This may seem like an unusual blog post: why not a post to parrot-dev? Well, I've struggled the past few weeks as a newbie, largely with language syntax. But this problem is different: this is an interesting problem, one that I think shows that language/compiler design is more than just mastering basic language syntax and getting something to run approximately.
For readers unfamiliar with squaak, I think it is a teaching tool, not a finished high-level language (HLL) that would likely be used to get some job done.
# In squaak:
for var i = 0, 10000 do
a[i] = i
end
print(a[0])
print(a[10000])
# Question 1: Why is the answer:
10001
10001
# and not
0
10000
??? My guess: there are hidden PMCs here, so the pointer is being assigned rather than the value, and so the value of i at the end is really just being pointed to? In other words, it may not be a 'for' loop problem at all.

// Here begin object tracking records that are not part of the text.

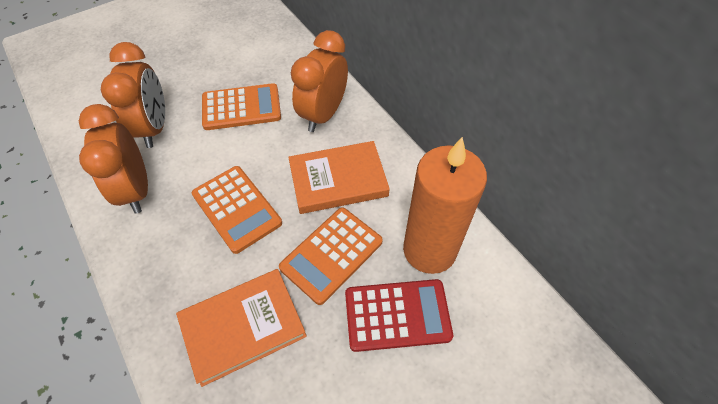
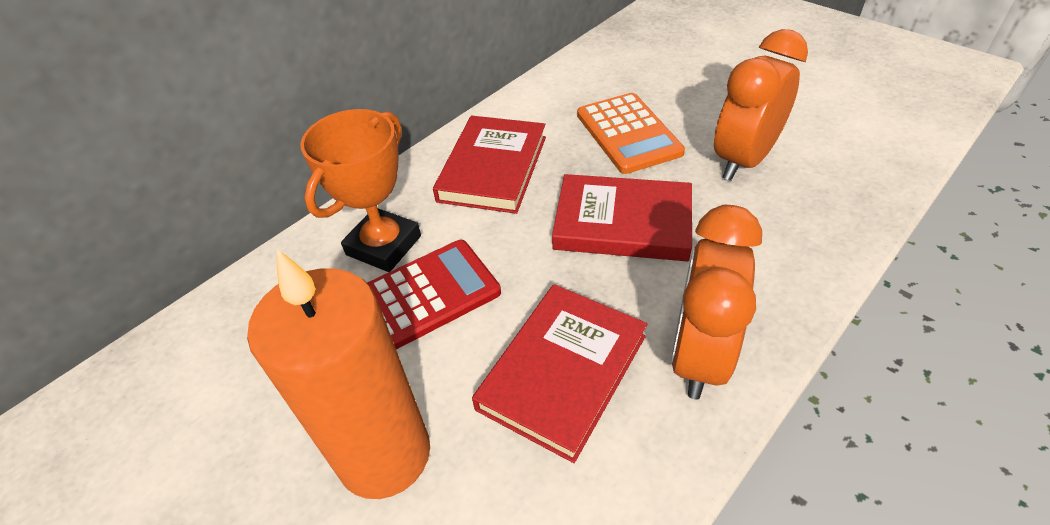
orange book: 2 -> 0
orange calculator: 3 -> 1
orange clock: 3 -> 2
orange trophy: 0 -> 1
red book: 0 -> 3

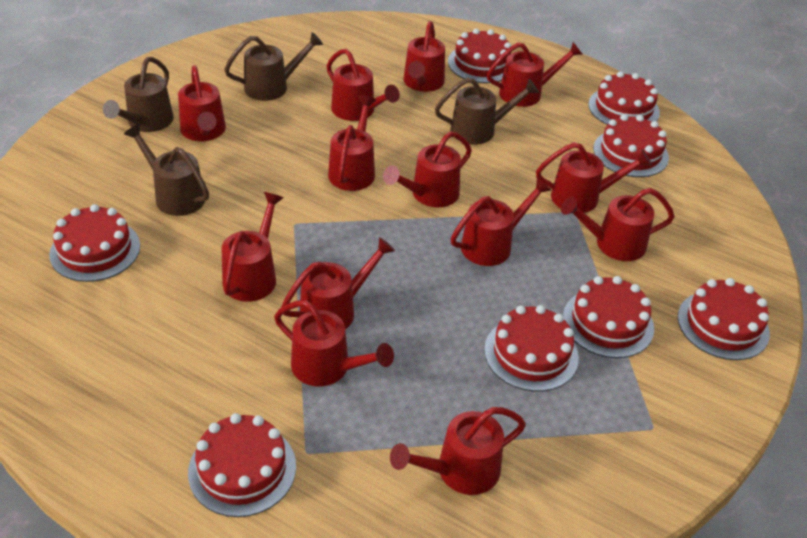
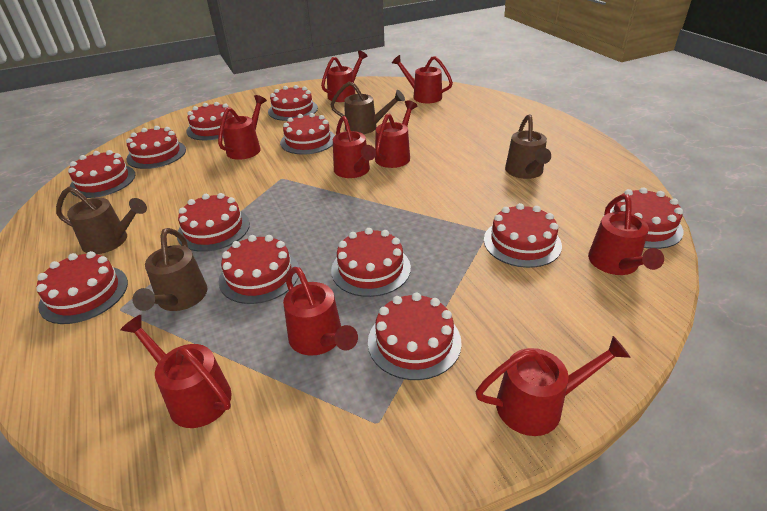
red cake: 8 -> 12
red watering can: 13 -> 9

# Question 2: How can squaak be changed to fix this up?
Integer PMCs
I'm not sure if you've already gotten an answer, but here's my $0.02:
i is probably a reference to an Integer PMC, an object that stores an integer value. a is a ResizablePMCArray. At the end of the loop, you have 10000 references to the same integer PMC.
I can describe it succinctly in C++.
The simplest way I can think of to fix it is to change the action for the for loop to not use the increment op and instead use the add opcode to create a new Integer PMC for each iteration of the loop.